Kisah ini diceritakan oleh seorang ustadzah
Hari itu aku pergi ke sebuah klinik. Setelah mengambil nomor antrian, aku pun duduk menunggu giliranku. Sekonyong-konyong masuklah seorang gadis cantik. Sayang sekali, dia tidak mengenakan jilbab. Sebaliknya, berdandan menor. Gadis itu pun mengambil nomor, lalu duduk tidak jauh dariku.
Entah mengapa, ada sebuah dorongan dalam diriku untuk menyampaikan sekedar sebuah nasehat kepadanya. Akhirnya setelah cukup lama diliputi kebimbangan, aku pun menasehatinya dengan selembut mungkin. Aku jelaskan kepadanya perintah Allah yang telah dilanggarnya. Namun reaksinya benar-benar tak kuduga. la membentakku dengan suara keras.
Ia marah karena -menurutnya- aku terlalu ikut campur dengan apa yang ia kenakan.
“Aku bebas melakukan dan mengenakan apa yang aku mau!!” ujarnya.
“Aku bebas melakukan dan mengenakan apa yang aku mau!!” ujarnya.
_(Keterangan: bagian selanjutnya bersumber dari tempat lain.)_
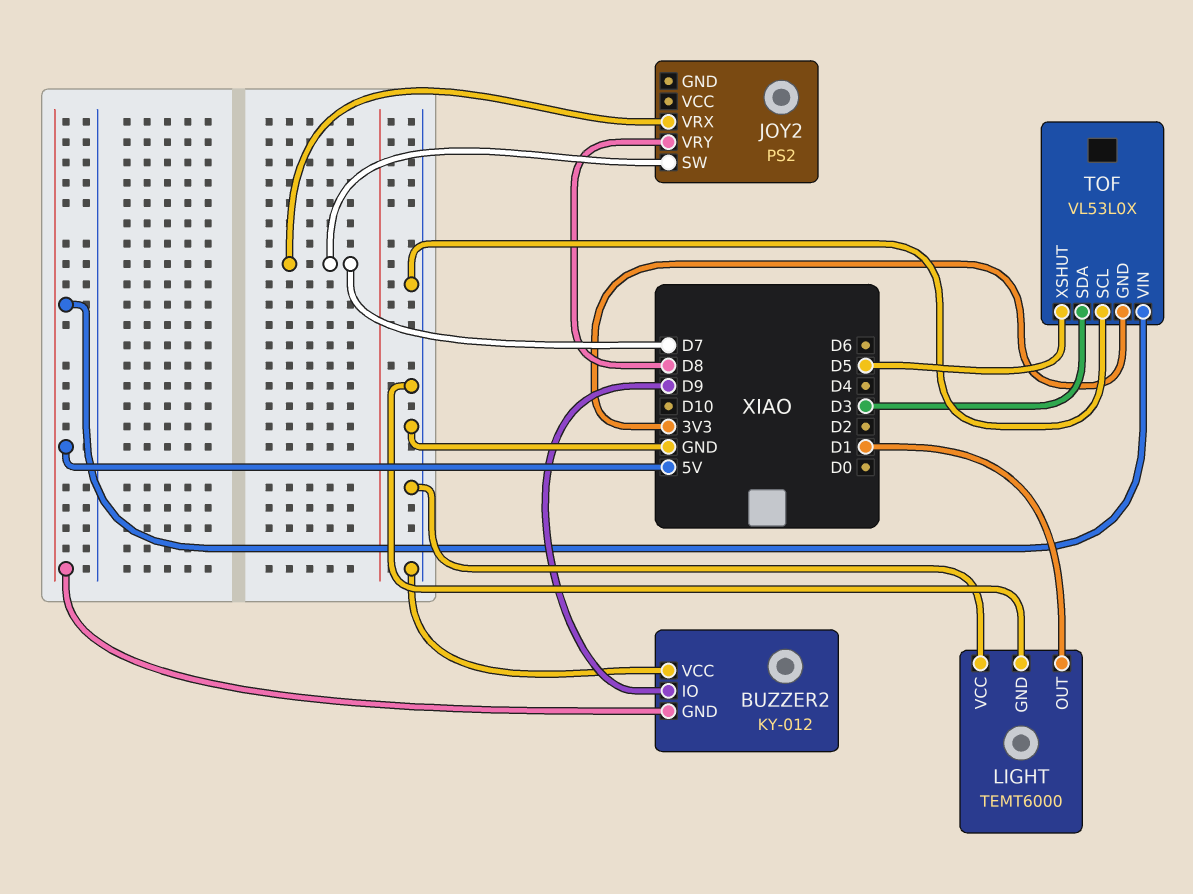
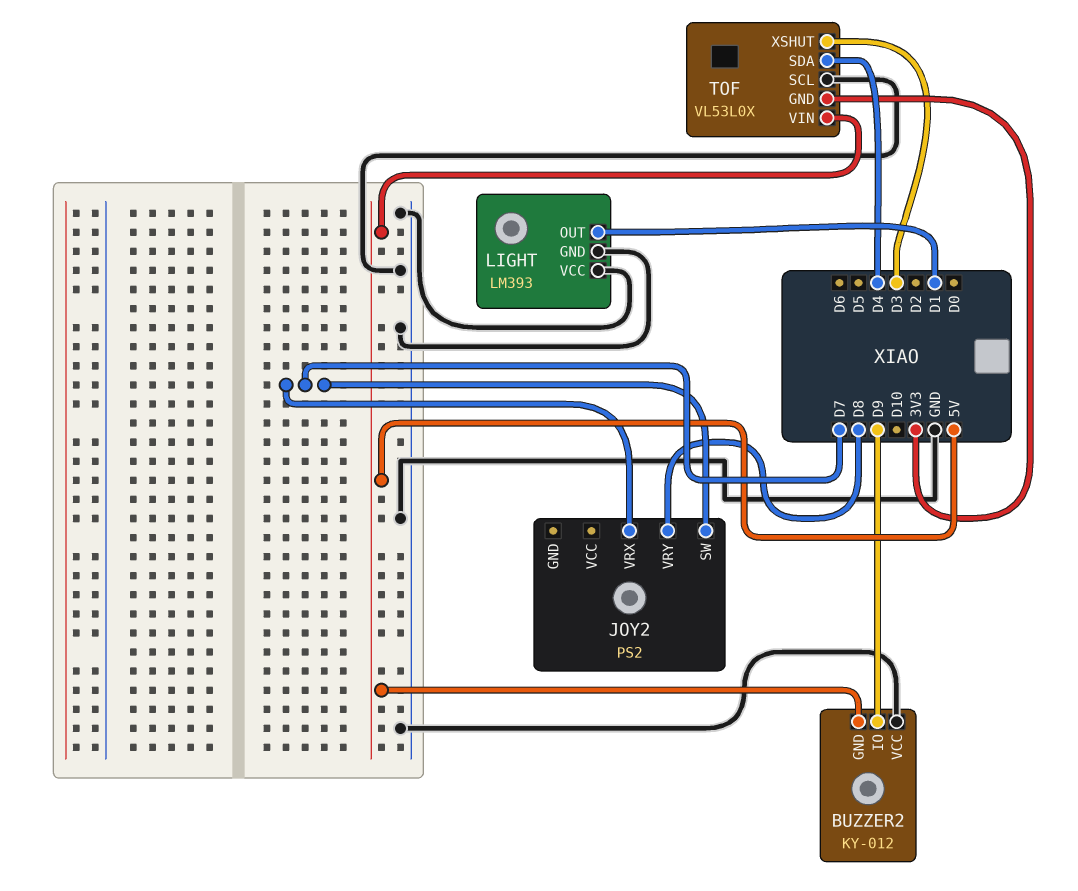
LIGHT: TEMT6000 -> LM393
TOF pin SDA: D3 -> D4
TOF pin XSHUT: D5 -> D3

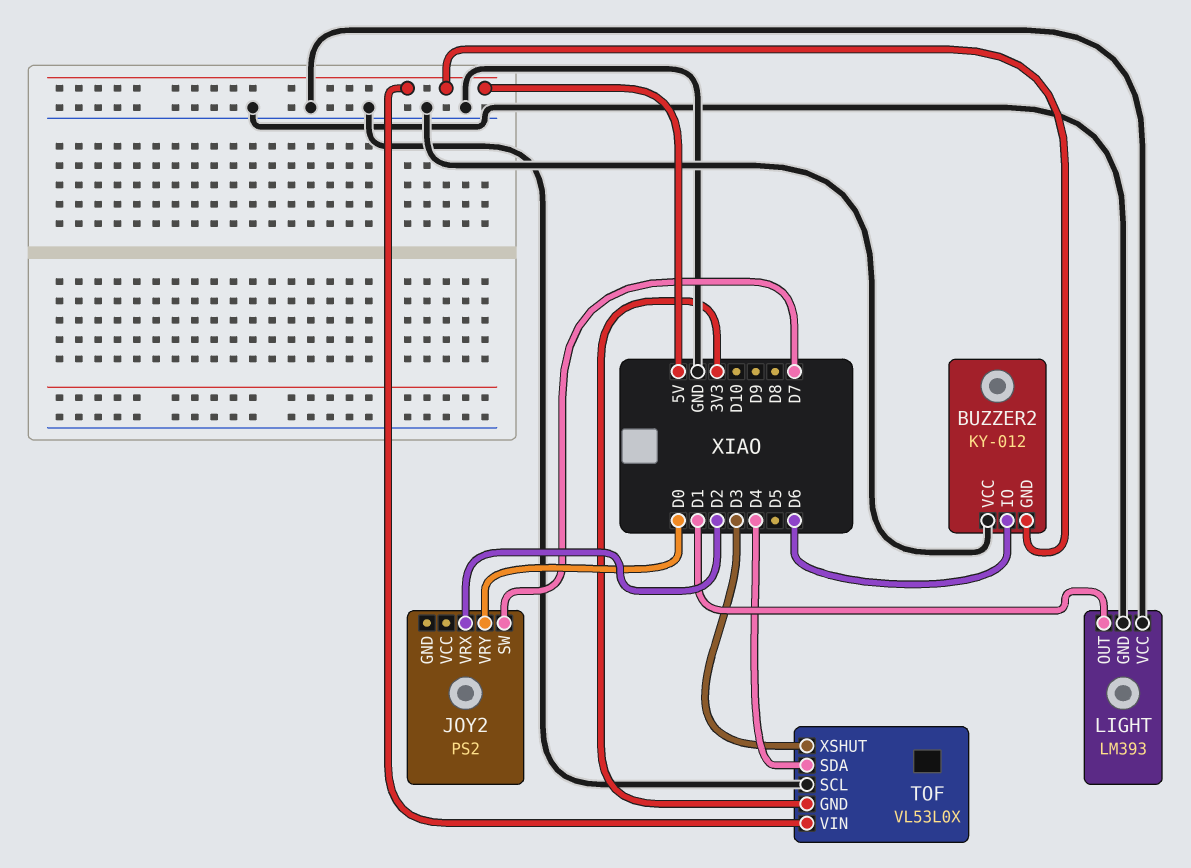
BUZZER2 pin IO: D9 -> D6
JOY2 pin VRX: D7 -> D2
JOY2 pin VRY: D8 -> D0

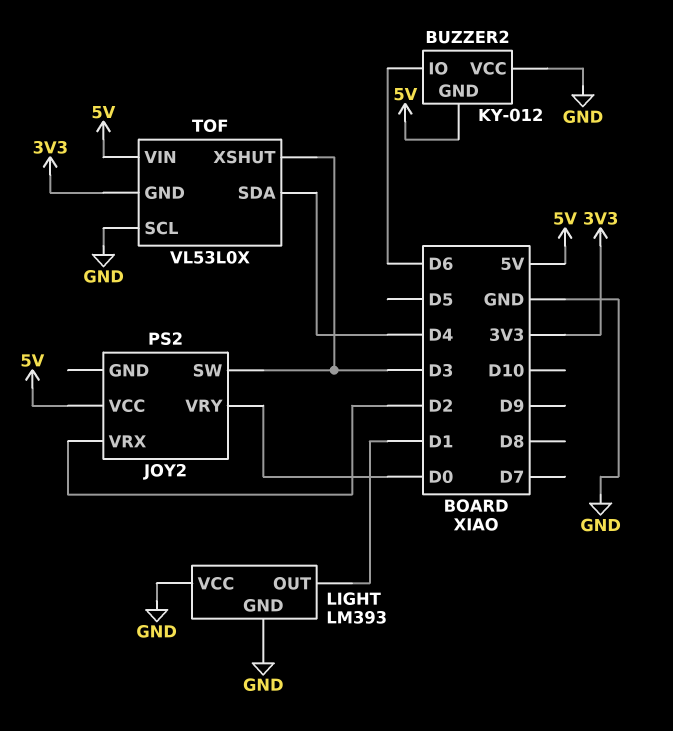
JOY2 pin SW: D7 -> D3
JOY2 pin VCC: none -> 5V

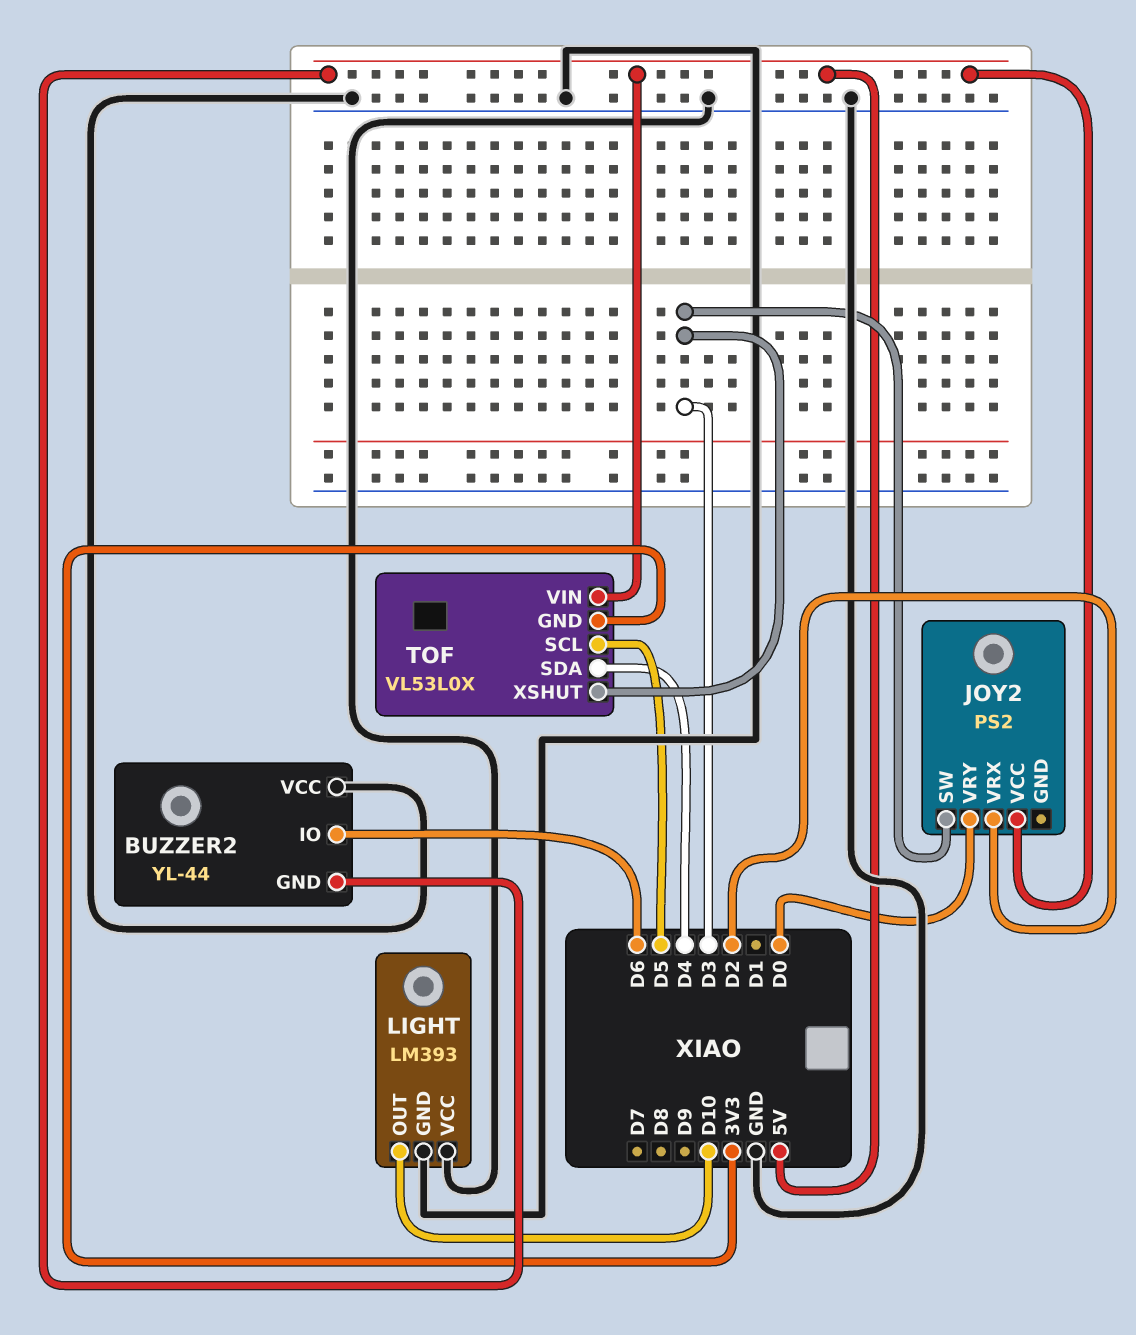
BUZZER2: KY-012 -> YL-44
LIGHT pin OUT: D1 -> D10
TOF pin SCL: GND -> D5

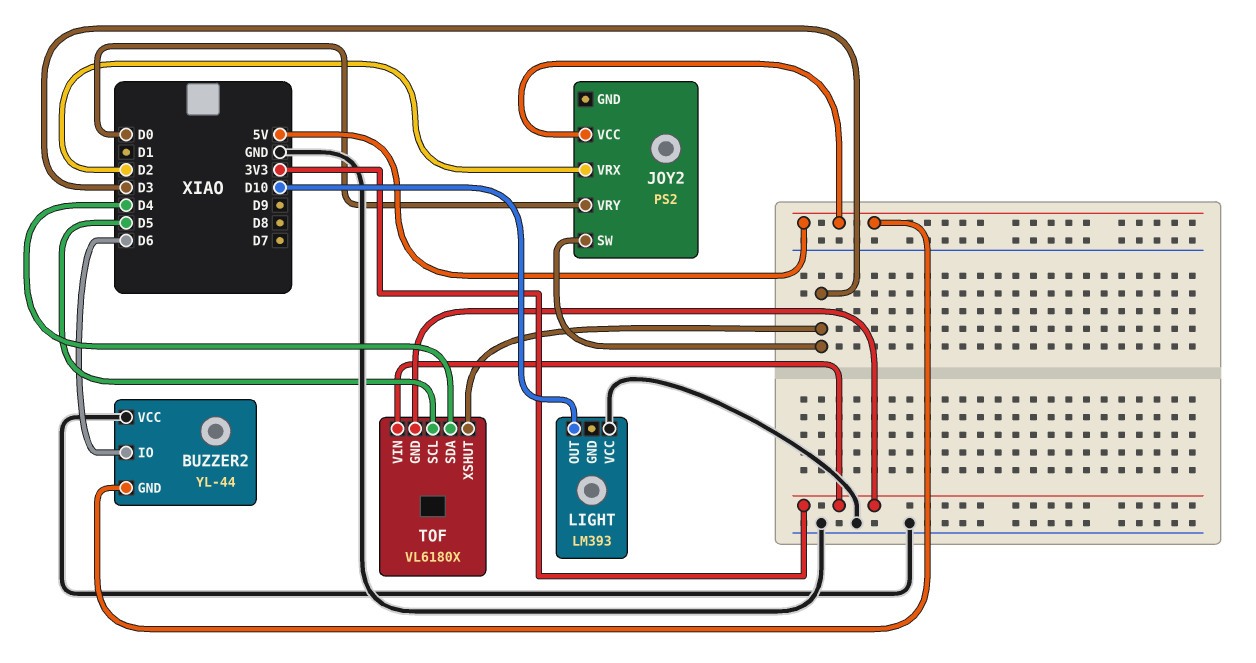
LIGHT pin GND: GND -> none
TOF: VL53L0X -> VL6180X
TOF pin VIN: 5V -> 3V3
Akhirnya, aku pun kembali ke tempat dudukku. Namun dorongan dan bisikan itu kembali mengusik hatiku: “Mengapa aku tidak menyampaikan soal kematian -sang penghancur segala kenikmatan- kepadanya?”
Aku pun memberanikan diri kembali mendekatinya. Dengan sesungging senyum aku memintanya untuk menjawab satu pertanyaan saja dariku.
“Silahkan,” ujarnya.
“Jika saja saat ini Sang Malaikat pencabut nyawa mendatangimu, apa yang akan engkau katakan padanya?” tanyaku.
Ia pun menjawab -duhai, andai saja ia tidak menjawabnya- dengan penuh cemooh: “Aku akan mengatakan kepadanya: ‘Hush..hush!”
Jawaban itu seperti petir menyambarku. Namun beruntunglah nomor antrianku muncul di layar. Dan aku pun masuk menemui sang dokter dengan hati yang dipenuhi keterkejutan. Bagaimana mungkin seorang manusia bisa sedemikian sombong dengan mengucapkan kata-kata seperti itu?
Setelah menjalani semua pemeriksaan, aku pun keluar dari ruang dokter. Di luar sang, aku dikejutkan dengan kerumunan pasien dan perawat yang silih berganti mengucapkan: ‘Inna lillahi wa inna ilaihi raji’un‘. Saat aku mendekat, betapa terkejutnya aku. Apa yang kulihat? Yang kulihat adalah gadis itu. Ia terkulai dan tergeletak di situ dalam keadaan tidak bernyawa lagi. Rupanya hari itu adalah hari terakhirnya. Dan semua bisikan-bisikan yang memenuhi hatiku tadi tidak lain adalah untuk memberinya kesempatan. Yah, Allah masih memberinya kesempatan untuk -setidaknya- meniatkan taubatnya. Tapi sayang sekali, ia tidak menggunakan kesempatan terakhir itu. Malaikat maut datang, dan ia tidak mampu mengucapkan sepatah kata pun padanya.
Kisah ini adalah hadiah untuk mereka yang tertipu dengan angan-angan dan obsesi hidup lebih lama di dunia!!